MicroRNA expression in mouse Branchial Arches

Vertebrate branchial arches (BAs) are a developmental paradigm, undergoing coordinated differentiation and morphogenesis to form various adult derivatives. MicroRNAs can strengthen gene regulatory networks (GRNs) to promote developmental stability. To interrogate how microRNAs stabilise BA development, we generated a novel microRNA-sequencing dataset from mouse BAs. We identified global expression of 550 microRNAs, of which approximately 20% demonstrate significant differential expression across BA domains. The three most posterior BAs and the connecting outflow tract (PBA/OFT) are enriched biological processes linked to cardiovascular development.

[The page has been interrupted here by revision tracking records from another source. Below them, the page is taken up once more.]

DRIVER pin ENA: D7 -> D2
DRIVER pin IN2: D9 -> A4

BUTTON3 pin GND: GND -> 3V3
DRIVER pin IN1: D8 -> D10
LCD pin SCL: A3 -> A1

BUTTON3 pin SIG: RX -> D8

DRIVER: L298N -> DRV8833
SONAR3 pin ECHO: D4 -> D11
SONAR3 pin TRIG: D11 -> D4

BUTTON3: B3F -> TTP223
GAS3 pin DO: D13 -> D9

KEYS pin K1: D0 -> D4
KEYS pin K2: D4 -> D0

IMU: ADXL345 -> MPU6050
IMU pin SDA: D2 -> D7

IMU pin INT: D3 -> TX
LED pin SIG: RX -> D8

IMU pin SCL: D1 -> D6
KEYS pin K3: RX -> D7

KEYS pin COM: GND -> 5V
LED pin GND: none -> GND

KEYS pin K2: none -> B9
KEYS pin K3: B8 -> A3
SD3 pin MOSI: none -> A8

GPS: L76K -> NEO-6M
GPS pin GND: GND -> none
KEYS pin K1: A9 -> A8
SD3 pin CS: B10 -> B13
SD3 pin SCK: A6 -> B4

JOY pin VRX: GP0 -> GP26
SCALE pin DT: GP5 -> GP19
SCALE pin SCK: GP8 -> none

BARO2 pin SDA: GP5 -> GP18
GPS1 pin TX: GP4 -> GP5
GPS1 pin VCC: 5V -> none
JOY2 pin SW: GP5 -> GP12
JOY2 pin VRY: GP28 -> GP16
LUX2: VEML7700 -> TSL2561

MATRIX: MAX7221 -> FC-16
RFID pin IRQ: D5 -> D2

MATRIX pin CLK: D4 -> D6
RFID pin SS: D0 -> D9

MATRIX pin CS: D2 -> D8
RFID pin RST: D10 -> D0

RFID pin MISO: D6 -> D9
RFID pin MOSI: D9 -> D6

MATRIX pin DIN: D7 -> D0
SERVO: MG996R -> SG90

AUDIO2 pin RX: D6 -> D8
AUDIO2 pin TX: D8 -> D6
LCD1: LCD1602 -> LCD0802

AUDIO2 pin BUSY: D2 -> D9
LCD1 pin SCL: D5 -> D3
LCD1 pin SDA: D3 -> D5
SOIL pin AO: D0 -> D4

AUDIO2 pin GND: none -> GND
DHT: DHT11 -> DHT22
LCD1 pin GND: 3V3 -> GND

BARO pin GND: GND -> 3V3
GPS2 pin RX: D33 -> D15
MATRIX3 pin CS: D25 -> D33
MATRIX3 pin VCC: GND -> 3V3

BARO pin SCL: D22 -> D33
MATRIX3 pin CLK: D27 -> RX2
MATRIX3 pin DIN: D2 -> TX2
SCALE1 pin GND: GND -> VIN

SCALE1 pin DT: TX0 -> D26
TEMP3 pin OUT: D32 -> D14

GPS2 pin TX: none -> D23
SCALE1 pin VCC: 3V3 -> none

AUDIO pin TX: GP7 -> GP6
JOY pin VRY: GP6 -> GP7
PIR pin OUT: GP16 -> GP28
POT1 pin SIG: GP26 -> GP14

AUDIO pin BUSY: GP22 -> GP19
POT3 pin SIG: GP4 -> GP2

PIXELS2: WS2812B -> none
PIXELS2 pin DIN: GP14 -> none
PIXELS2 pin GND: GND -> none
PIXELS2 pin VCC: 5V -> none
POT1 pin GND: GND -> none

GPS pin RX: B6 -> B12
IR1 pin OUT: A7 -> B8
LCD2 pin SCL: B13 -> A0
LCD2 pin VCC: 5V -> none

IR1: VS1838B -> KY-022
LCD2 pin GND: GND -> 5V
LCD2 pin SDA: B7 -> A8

In this study we identified enriched predicted microRNA-target interactions with PBA/OFT upregulated cardiovascular genes, and validated two fundamental cardiac transcription factors (TFs), Gata6 and Tbx20, as targets of miR-92b-3p. Furthermore, we demonstrated that miR-92b-3p can downregulate endogenous GATA6 and TBX20 in human embryonic stem cells (hESCs) undergoing cardiomyocyte differentiation, consistent with conservation of these microRNA-target interactions in a cardiogenic setting. MiR-92b-3p has previously been shown to target two other cardiac TFs, Hand2 and Mef2D. Therefore, we hypothesise that miR-92b-3p acts to stabilise cardiovascular GRNs during PBA/OFT development, through acting in multiple microRNA-mediated coherent feedforward loops.